This is a very simplified version. However, it is important to notice that your knowledge now has a lot of usable navigational patterns. Once you start storing your knowledge as a knowledge graph, every single point and relationship serves as a potential access point for your analysis, query or investigation.

You can start from a topic and ask what the general sentiment about this topic is. This is what we want to achieve at Hume.

Christophe will explain this and show you how our platform provides the right set of tools to easily start with your data and ultimately achieve a knowledge graph.

Christophe Willemsen: I will really focus on natural language capabilities enrichment and the type of machine-learning algorithms that are applicable for the resulting graph.

Once you start ingesting data, you might represent it in a simplified version, like shown in the image below.

This graph has been through a first pass of natural language processing.

You have your documents and annotated texts that represent the entry points of the natural language processing (NLP) view of the same document. These annotations do not interfere with your original domain.

Then you have sentences, entities and words that are in the document. Tags are tokens and entities.

The quality of your entities is very important. This is because entities represent real-world concepts, like people and organizations.

You can rely on probabilistic models, but entities are not 100 percent accurate. This means that there will always be wrong results, which is something that will always happen.

The problem is that the quality of your entities determines the quality of all the further steps that will apply to your graph.

Another problem we need to look out for is ensuring that organizations and locations are not recognized in the wrong context. An example is Amazon. In one sense, it refers to the company, and in the other, it refers to the rainforest in South America. If you have the wrong entity, the graph analysis – or usage of this graph – will produce problems.

Named Entity Recognition

This is why quality of the entities is important.
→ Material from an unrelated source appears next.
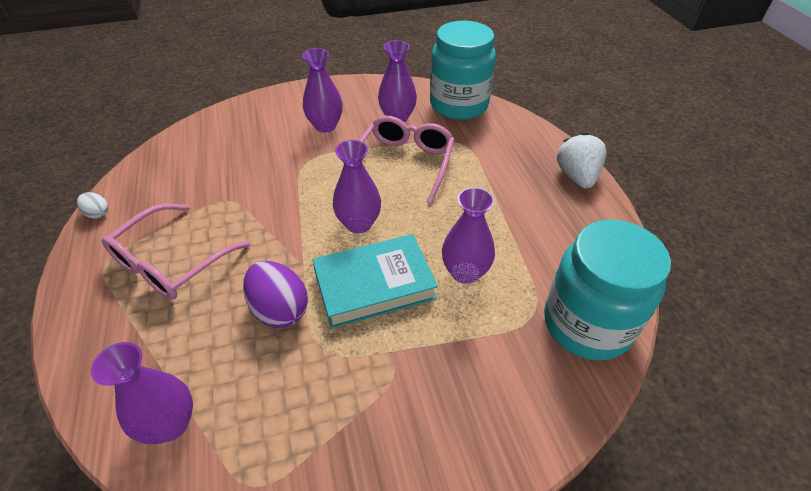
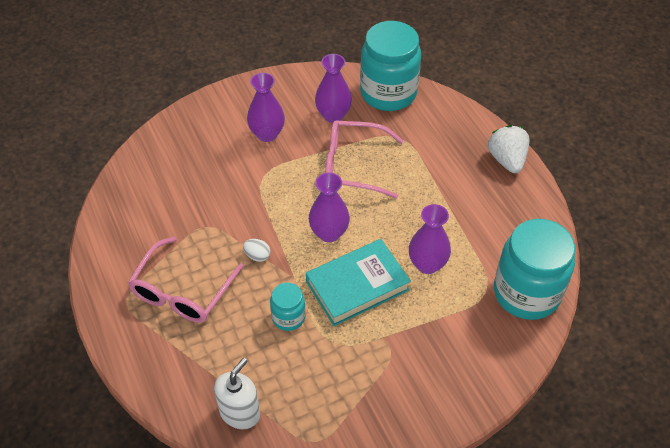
camera: 10 degrees left, 5 degrees up
(97, 213) = (94, 256): white egg -> white egg (257, 256)
(170, 424) = (240, 412): purple vase -> white soap dispenser
(280, 309) = (288, 317): purple egg -> turquoise jar
(405, 163) = (353, 165): pink glasses -> pink glasses turned 90 degrees counterclockwise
By default, NLP tools provide general entity recognition models. These include people, locations, organizations, money, numbers, or dates and time, which are all very generic because they apply to every domain.

In Hume, we have the capability to train your models based on your domain.
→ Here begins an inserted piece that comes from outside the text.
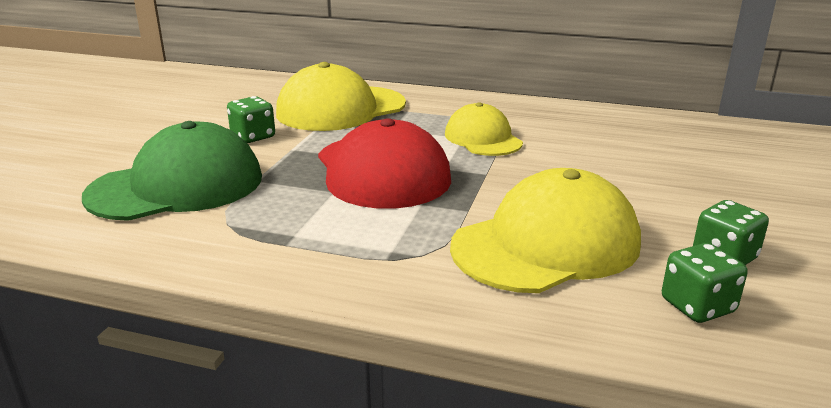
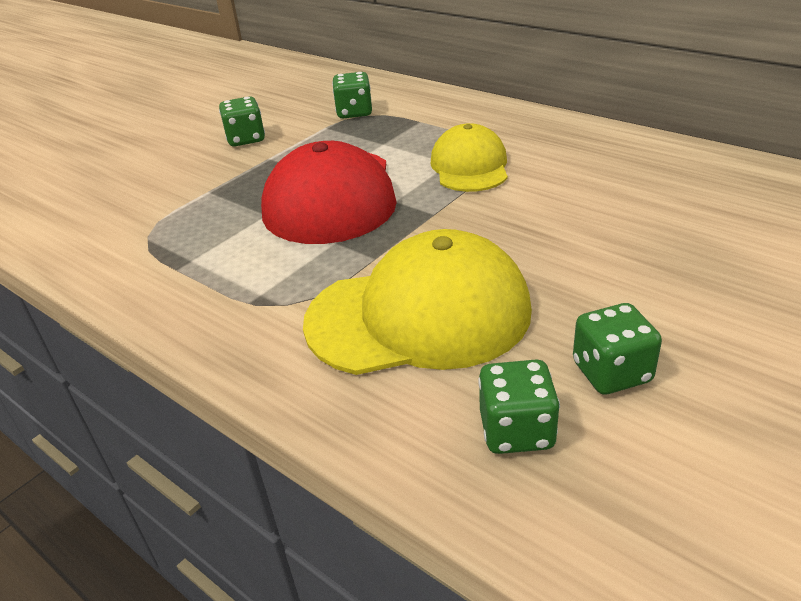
camera: 25 degrees right, 10 degrees up
(177, 186) = (139, 189): green cap -> none
(341, 109) = (354, 112): yellow cap -> green dice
This is essential; for example, if you are working in the insurance industry, you need to recognize the cause of an accident. Or if you are working in finance, you need to recognize startup or company names more efficiently than with a general model.

Healthcare is also a very specific domain, since a drug in one realm of healthcare could be beneficial, while detrimental in other realms.

Therefore, it is very important to have great entity recognition models. At Hume, we use the capabilities of Stanford LLP based on a general entity recognition model. We also have the ability to train our own model. However, when doing this, you always have noise.

But, we actually found a technique to remove the noise by combining deep learning-based model Word2Vec based on the context of the text in which the entities appear.

To give you an example, Word2Vec returns a vector representation of a word or an entity. After obtaining this vector representation, we can then apply mathematical operations on them.

One operation that we can apply is cosine similarity. This is a well-known similarity that is accurate in computing the distance between vectors. It also removes words or entities that are irrelevant to our context.

Entity Recognition

The advantage is that cosine accomplishes 99 percent precision on very complex domain models.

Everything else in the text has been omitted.